While the number of African American children that were enrolled in desegregated school systems had increased significantly in the Fall of 1969, nearly 75% still attended an all or majority black school.
In a memo just a week prior to President Nixon’s statement, Raymond Price, chief speechwriter, urged to be the last one to see the draft of the announcement before it would be released to the public.
The memo was sent by Price to John Ehrlichman, Assistant to the President for Domestic Affairs, who was also involved in the drafting and editing process of the statement.
In the memo, Price stressed that the issue of desegregation, particularly in the South, was a “mine-field of code words, subtleties and sensitivities” and that even minor changes to the message could run the chance of “gutting the whole statement.”
Also addressed in Price’s message to Ehrlichman, is the importance of composing a statement that is “technically right” and fully supported both legally and factually.
Three days later, on March 20, Price submitted a revised draft of the statement.
After learning that the draft was then edited by Bryce Harlow, Assistant to the President and Robert Mardian, Assistant Attorney General, Price sent a lengthy memo to President Nixon, which discussed in detail his “carefully constructed” draft.
Several of the recommendations expressed in Price’s memo, only two days before President Nixon’s address, can be seen in the official version of the statement.
P. 2 of Price’s Memo to President Nixon, March 22, 1970.
“I know there has been some urging that we should “sanitize” the history, eliminating references to those Supreme Court findings that the South didn’t like. This would be the worst sort of folly. It would destroy both the integrity and authority of the whole statement.”
President Nixon, March 24, 1970.
“To determine the present state of the law, we must first remind ourselves of the recent history of Supreme Court rulings in this area.
“This begins with the Brown case in 1954, when the Court laid down the principle that deliberate segregation of students by race in the public schools was unconstitutional…In its second Brown decision the following year, the Court addressed itself to these questions of manner and timing of compliance… The most recent decisions by the Supreme Court have now rejected any further delay, adding to the Court’s mandate: “The obligation of every school district is to terminate dual systems at once and to operate now and hereafter only unitary schools (Alexander v. Holmes, Oct. 1969).”

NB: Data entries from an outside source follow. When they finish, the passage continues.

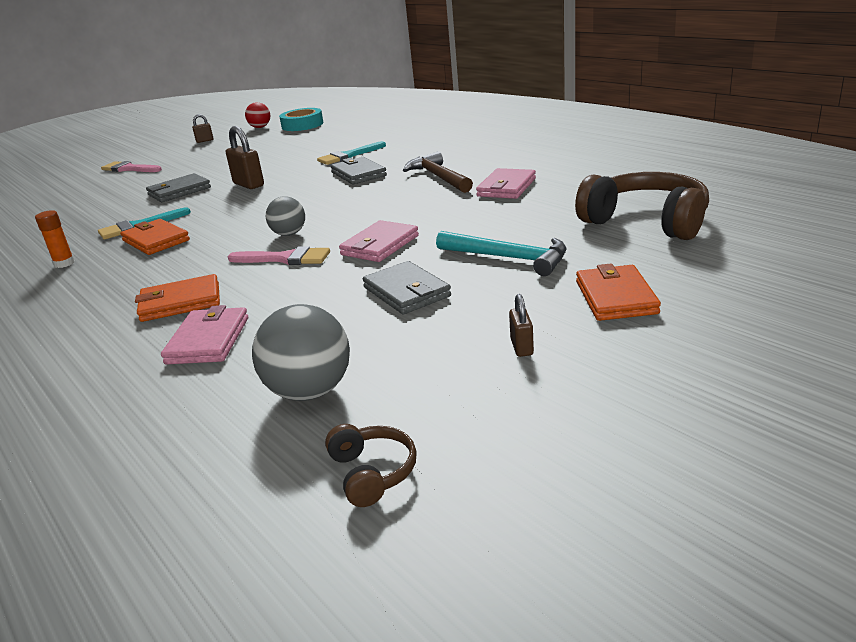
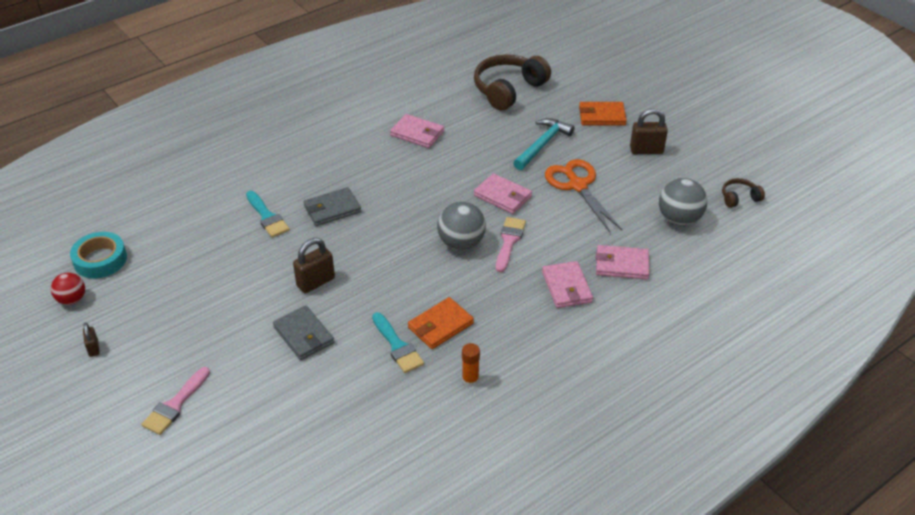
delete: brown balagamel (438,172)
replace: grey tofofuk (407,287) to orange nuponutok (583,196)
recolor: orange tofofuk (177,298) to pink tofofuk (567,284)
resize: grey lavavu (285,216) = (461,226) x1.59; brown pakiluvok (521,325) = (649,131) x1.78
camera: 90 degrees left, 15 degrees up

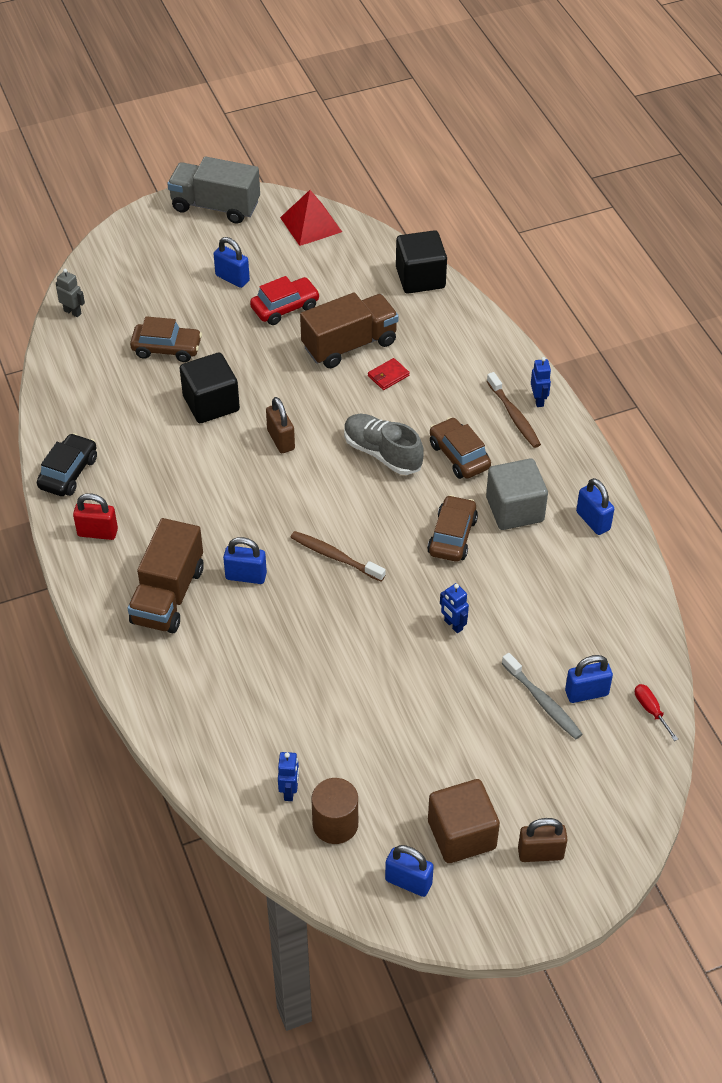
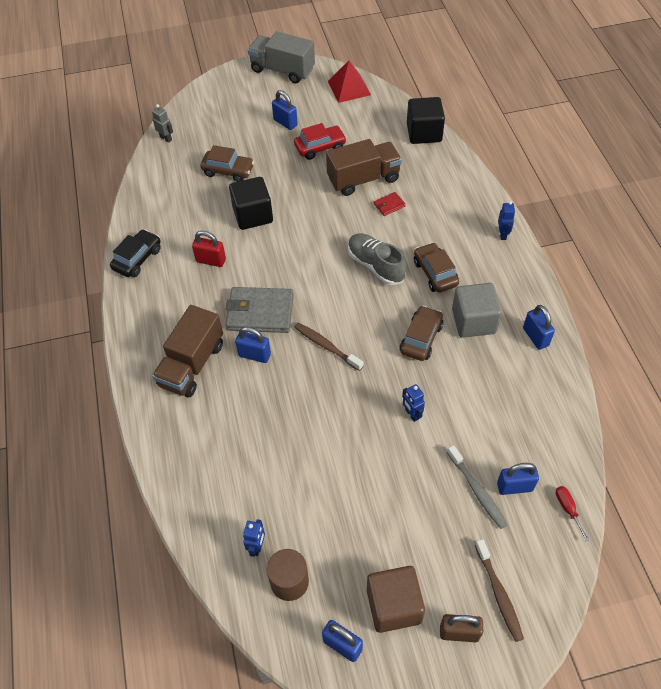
delete: brown pakiluvok (280,425)
insert: grey tofofuk (260,310)
move: red pakiluvok (95,516) to (209,249); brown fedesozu (514,410) to (499,590)
camera: 10 degrees right, 5 degrees up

P.3-4 of Price’s Memo to President Nixon, March 22, 1970.
“The sense of personal commitment is essential: including the commitment to enforce the law not reluctantly or evasively, but determinedly.”
President Nixon, March 24, 1970.
“…some have interpreted various administration statements and actions as a backing away from the principle of Brown and have therefore feared that the painstaking work of a decade and a half might be undermined. We are not backing away. The constitutional mandate will be enforced.
“Where it [the Supreme Court] has spoken, its decrees are the law. Where it has not spoken, where Congress has not acted, and where differing lower courts have left the issue in doubt, my responsibilities as Chief Executive make it necessary that I determine, on the basis of my best judgment, what must be done.
“I have sought to ascertain the prevailing judicial view as developed in decisions by the Supreme Court and the various circuit courts of appeals…I accept those principles and shall be guided by them. The departments and agencies of the Government will adhere to them.”